Michel - Et ce fut moi.
Laura - Exactement… Chaussures élégantes, chemise de marque… bref…
Michel - Potable.
Laura - Vous dansiez avec une grande pétasse rousse très vulgaire.
Michel - Ah bon !
Laura - Oui, on l’aurait dit tombée d’un magazine porno. Des seins énormes qui ballottaient sous la chemise, une paire de fesses qui semblaient vouloir exploser… On ne voyait qu’elle !
Michel - Vraiment ? Oh ! ce que c’est bête ! Je ne me souviens de rien… Une grande rousse, vous dites ?
Laura - Oui… Un mètre soixante-dix au garrot minimum.
Michel - Et qu’est-ce qu’elle est devenue ?
Laura - Eh bien, comme vous aviez sans doute de plus en plus de mal à tenir debout, à un moment donné, elle a dû vous lâcher et c’est là que je vous ai récupéré.
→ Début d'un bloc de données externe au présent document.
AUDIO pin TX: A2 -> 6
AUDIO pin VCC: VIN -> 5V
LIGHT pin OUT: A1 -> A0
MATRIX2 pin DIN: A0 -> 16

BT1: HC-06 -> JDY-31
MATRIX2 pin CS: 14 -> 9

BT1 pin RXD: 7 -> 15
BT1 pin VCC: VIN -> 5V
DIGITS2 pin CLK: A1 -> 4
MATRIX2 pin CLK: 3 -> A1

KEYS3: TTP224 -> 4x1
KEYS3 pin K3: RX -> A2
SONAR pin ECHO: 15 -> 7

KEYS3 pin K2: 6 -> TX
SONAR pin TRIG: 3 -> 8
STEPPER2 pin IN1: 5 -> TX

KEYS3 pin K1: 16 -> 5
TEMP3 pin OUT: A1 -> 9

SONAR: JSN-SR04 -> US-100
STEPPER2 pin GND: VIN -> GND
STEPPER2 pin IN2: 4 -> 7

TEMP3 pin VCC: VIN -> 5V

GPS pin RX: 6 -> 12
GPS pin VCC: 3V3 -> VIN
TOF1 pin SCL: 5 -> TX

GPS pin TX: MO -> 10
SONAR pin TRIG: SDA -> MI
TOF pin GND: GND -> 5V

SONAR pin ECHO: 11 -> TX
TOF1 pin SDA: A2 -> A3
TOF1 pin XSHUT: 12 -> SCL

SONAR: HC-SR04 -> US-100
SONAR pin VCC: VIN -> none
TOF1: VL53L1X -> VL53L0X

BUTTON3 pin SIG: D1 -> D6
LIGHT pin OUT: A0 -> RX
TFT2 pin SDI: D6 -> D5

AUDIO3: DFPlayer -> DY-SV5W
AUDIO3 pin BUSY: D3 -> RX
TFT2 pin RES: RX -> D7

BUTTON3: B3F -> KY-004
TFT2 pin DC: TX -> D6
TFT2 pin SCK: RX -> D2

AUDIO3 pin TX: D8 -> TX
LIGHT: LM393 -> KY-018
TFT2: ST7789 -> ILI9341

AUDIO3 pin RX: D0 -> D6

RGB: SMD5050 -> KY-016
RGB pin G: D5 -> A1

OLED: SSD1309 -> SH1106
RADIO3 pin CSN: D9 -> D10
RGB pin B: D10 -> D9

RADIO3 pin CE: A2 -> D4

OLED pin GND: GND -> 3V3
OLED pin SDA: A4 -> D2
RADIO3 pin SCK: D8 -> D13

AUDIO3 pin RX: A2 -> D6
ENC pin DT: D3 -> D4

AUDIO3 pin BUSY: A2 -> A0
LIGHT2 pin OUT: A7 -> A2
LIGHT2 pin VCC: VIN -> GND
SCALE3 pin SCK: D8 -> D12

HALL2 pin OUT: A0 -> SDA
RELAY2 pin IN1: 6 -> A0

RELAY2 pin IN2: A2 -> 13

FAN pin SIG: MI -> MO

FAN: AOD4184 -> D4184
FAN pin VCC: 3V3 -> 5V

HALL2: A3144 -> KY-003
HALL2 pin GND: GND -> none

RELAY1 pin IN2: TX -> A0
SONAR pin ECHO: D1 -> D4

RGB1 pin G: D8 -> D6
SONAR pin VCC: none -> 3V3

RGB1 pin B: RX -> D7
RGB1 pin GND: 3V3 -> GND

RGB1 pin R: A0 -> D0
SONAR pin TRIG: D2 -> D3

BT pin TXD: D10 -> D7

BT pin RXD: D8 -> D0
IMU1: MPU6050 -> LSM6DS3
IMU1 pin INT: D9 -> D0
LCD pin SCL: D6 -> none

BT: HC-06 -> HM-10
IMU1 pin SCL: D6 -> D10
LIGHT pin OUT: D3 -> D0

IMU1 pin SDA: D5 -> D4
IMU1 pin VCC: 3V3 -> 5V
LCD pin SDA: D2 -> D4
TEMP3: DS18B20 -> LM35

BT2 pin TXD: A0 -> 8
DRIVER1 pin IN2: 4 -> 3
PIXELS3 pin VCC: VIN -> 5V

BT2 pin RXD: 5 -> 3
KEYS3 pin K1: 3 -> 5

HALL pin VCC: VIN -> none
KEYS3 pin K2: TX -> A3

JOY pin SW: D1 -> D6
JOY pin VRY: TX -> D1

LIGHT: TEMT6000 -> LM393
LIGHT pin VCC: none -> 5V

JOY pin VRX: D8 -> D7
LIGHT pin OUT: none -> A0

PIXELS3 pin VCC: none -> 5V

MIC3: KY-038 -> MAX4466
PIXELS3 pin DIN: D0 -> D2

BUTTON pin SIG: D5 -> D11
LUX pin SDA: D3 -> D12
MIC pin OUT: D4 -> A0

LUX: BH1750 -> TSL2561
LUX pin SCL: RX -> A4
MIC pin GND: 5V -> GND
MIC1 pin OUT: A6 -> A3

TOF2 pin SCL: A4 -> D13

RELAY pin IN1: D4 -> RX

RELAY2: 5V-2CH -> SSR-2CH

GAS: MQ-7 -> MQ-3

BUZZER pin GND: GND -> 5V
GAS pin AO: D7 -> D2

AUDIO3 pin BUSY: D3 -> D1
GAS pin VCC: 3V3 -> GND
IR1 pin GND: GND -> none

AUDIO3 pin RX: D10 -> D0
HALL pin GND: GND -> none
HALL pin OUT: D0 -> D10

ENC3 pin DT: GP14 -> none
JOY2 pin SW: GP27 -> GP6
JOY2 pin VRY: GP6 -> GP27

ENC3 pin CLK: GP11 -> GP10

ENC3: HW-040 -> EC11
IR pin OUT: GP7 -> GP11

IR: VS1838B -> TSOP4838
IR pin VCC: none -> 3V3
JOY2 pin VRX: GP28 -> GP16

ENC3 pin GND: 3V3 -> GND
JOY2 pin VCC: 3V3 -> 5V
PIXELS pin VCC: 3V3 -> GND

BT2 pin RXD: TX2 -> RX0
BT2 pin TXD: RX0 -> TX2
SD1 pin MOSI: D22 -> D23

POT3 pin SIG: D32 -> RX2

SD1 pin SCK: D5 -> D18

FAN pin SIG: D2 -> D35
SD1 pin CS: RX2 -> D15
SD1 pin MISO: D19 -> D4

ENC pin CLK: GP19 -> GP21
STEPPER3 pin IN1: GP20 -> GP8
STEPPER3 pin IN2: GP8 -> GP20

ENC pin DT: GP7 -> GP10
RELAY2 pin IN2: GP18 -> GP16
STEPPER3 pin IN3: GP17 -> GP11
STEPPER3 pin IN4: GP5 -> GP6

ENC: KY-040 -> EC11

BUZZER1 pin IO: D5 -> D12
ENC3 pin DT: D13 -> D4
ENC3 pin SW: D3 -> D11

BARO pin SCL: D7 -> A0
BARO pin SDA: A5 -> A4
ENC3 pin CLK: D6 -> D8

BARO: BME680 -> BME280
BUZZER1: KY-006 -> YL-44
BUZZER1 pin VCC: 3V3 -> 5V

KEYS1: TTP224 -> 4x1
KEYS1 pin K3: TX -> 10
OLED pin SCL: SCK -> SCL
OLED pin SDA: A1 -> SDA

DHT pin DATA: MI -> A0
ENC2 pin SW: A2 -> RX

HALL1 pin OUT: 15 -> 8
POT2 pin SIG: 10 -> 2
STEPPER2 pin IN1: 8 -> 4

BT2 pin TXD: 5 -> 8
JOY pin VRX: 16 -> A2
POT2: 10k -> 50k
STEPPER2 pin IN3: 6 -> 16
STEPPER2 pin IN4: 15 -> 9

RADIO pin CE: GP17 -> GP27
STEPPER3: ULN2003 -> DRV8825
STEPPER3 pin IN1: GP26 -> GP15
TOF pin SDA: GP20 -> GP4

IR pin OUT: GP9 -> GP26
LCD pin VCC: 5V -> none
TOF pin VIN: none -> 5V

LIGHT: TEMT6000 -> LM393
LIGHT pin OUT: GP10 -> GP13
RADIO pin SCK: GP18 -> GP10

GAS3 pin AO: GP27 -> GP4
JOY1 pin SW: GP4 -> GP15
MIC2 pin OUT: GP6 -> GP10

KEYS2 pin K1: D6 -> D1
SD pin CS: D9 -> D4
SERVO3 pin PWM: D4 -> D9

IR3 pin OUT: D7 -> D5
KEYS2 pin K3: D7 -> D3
Je n’ai pas vu tout de suite l’état dans lequel vous étiez, mais j’aurais dû me méfier parce que vous avez re-commandé à boire.
Michel - Ah… Et je buvais quoi à ce moment-là ?
Laura - De la tequila.
Michel - Aïe !
Laura - Je vous ai proposé de vous emmener chez moi.
Michel - Ah !
Laura - Mais vous avez refusé.
Michel - Non !
Laura - Oui… Ça m’a énervée !
Michel - Quel mufle !
Laura - Vous m’avez rétorqué que la soirée commençait à peine… mais que si je voulais rester… je pouvais… Enfin, que des choses agréables… Ah ! on peut dire que vous n’êtes pas un type facile !
Michel - Ça alors ! Je n’en reviens pas. Mais pourquoi teniez-vous tant à me ramener chez vous ? Quand on se lance dans ce genre d’aventure, on peut très bien aller à l’hôtel ; à Paris, ce n’est pas ce qui manque.
Laura - Parce que pour une vengeance, on a encore rien trouvé de mieux que le lit conjugal.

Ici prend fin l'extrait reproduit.